[Opendnssec-develop] face2face agenda: design diagrams

[Rick van Rein]

Hello Rickard,

There are a few more agenda items that I would like to propose for Monday.

* Tasks, priorities, scheduling

  I would like to discuss what tasks pop up, where they come from, which
  component is in charge of scheduling.  I think this will be a major
  source of complexity if we want to deliver a reliable signer.

  One of the possible problems that could arise is that there are many
  sources of events, and nobody has an overview of what should be done
  when.  Let alone that it would be possible to schedule downtime for
  maintenance.  (Matthijs pointed out this issue.)

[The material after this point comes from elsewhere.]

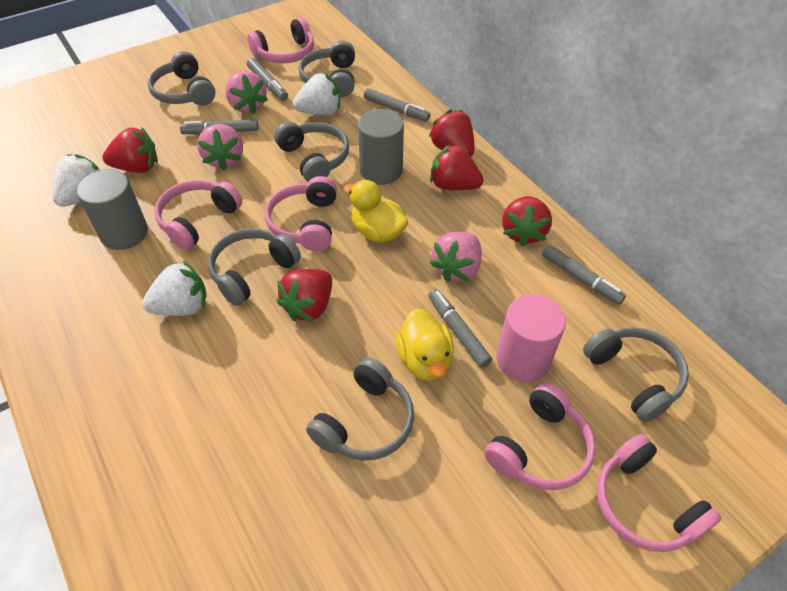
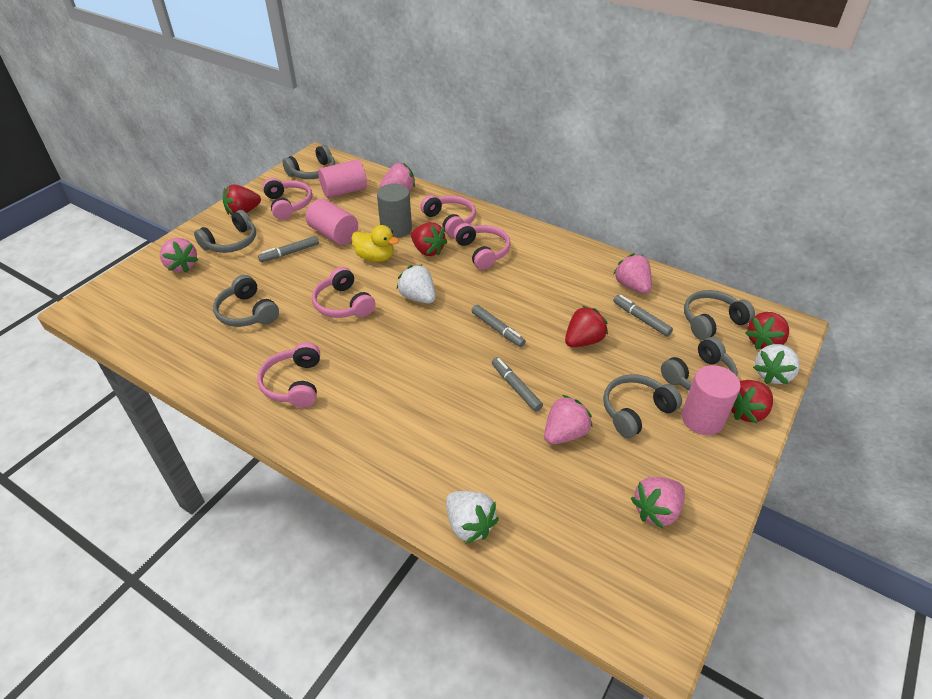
grey cylinder: 2 -> 1
grey marker: 5 -> 4
pink cylinder: 1 -> 3
pink strawberry: 3 -> 5
yellow duck: 2 -> 1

  All these issues make me think that we need some form of realtime
  scheduler, so we don't have to invent too many wheels.

* Robustness through redundancy

  For some applications, such as TLDs and the root zone, we should look
  into what it takes to create a robust setup.  We do not want to fail
  our most important domains "just" because of a local earthquake.
  Designing this into the system is not very difficult, using existing
  clustering techniques, but it is good to have in mind early in the
  design process.

  This can probably be established in the KASP with either of the following
  approaches:

    a) The KASP is redundant, for example because it uses a distributed
       redundancy mechanism (think of MySQL replication, DRBD, ...) and
       the result is that keys are available to all signers.  Slaves can
       simply be directed to the signer that is currently to be trusted.

    b) The DNSKEY records of each of two (or more) independent signers are
       brought into all the signers, in some way that integrates with the
       IXFR approach and/or with the master name server.


Thanks,
 -Rick